Morocco went ahead with elections in November 2011, the quick thinking of the King Mohammed VI, says Boussaid. This brought security into the region and along with it a throng of foreign investment, which has risen 25 percent in the first 10 months of this year, the highest rate of increase in investment on the entire continent, according to Boussaid.

And now, as North Africa continues to deal with the difficulties of the post-Arab Spring, Morocco is forging ahead, continuing to implement sweeping political and educational reform that is making the country a desirable place to do business, but it’s also catching the eye of the United States, which has long counted Morocco as an ally and now sees it as a key player in a war against terror that has seeped into sub-Saharan Africa. For Morocco it brings a useful ally and a long-term business partner.
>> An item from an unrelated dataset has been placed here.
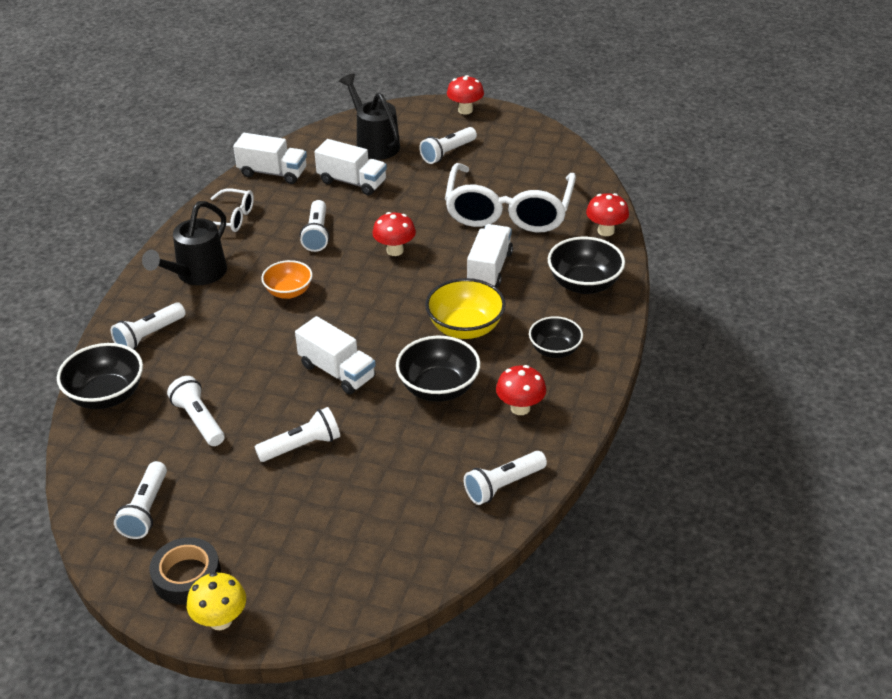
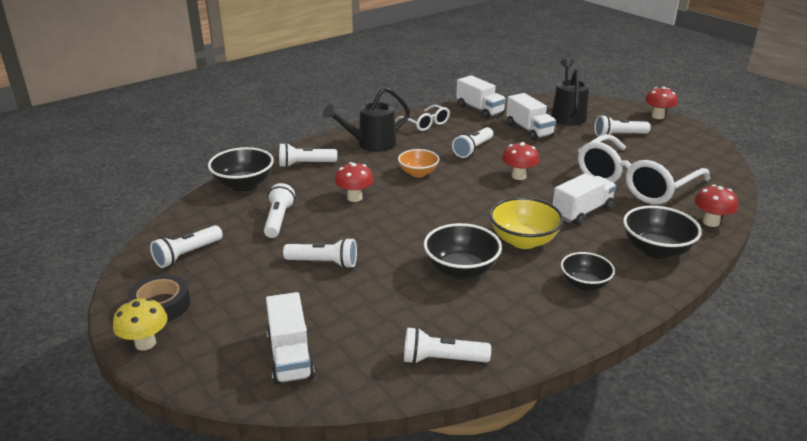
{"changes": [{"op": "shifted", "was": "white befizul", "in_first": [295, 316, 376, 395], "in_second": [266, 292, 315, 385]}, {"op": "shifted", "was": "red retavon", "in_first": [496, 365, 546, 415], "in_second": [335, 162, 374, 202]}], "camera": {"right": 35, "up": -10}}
For example, Boeing already have such a strong foothold in the country where it exclusively provides aircraft for Morocco's state airline. Prospects of Airbus starting an operation in the country prompted Elalamy to say “perish the thought.”  

Morocco will continue to make use of the free trade agreement with the United States by attracting new business to the country and using it as a platform to export to the United States.

“We do have many economic operators that are strongly present, so through partnerships with U.S. companies we will continue to seek ways to implement and strengthen our strategy to turn Morocco into an export platform and into a global business hub. Not only for African countries but also for all of the European region,” said Boussaid.